• Exercise data
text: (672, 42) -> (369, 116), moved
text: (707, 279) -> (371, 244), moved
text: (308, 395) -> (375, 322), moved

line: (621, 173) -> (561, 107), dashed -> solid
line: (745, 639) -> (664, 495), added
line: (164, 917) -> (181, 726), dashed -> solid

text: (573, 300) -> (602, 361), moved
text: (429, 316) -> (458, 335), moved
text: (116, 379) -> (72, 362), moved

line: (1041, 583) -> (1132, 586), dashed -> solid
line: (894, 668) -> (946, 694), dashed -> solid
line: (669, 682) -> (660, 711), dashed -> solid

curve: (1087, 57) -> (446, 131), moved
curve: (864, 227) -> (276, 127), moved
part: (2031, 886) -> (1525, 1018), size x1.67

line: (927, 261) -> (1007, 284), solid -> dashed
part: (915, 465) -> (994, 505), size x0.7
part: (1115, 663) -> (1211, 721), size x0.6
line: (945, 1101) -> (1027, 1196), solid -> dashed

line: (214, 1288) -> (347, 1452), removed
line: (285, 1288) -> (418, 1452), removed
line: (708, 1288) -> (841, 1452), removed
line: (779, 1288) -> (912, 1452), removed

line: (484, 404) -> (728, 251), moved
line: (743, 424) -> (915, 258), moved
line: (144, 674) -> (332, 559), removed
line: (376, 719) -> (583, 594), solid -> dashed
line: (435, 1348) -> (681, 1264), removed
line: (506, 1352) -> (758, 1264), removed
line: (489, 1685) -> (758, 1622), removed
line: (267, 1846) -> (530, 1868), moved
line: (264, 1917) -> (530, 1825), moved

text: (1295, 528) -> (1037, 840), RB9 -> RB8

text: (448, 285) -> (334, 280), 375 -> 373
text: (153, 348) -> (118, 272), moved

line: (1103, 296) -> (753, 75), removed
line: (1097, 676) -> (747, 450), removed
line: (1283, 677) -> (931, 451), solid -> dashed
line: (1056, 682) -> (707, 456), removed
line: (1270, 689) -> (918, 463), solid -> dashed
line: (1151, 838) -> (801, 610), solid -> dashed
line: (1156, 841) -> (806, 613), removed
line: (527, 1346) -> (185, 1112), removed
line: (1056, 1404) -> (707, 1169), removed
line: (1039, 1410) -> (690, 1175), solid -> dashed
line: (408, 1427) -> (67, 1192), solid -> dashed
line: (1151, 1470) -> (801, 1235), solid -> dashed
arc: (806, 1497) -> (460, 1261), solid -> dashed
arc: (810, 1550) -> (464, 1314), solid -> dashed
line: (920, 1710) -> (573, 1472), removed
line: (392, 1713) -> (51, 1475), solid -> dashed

• Exercise objective
Pick out, from the lines above, every one that contains the string "part".

• Result of the task
part: (2031, 886) -> (1525, 1018), size x1.67
part: (915, 465) -> (994, 505), size x0.7
part: (1115, 663) -> (1211, 721), size x0.6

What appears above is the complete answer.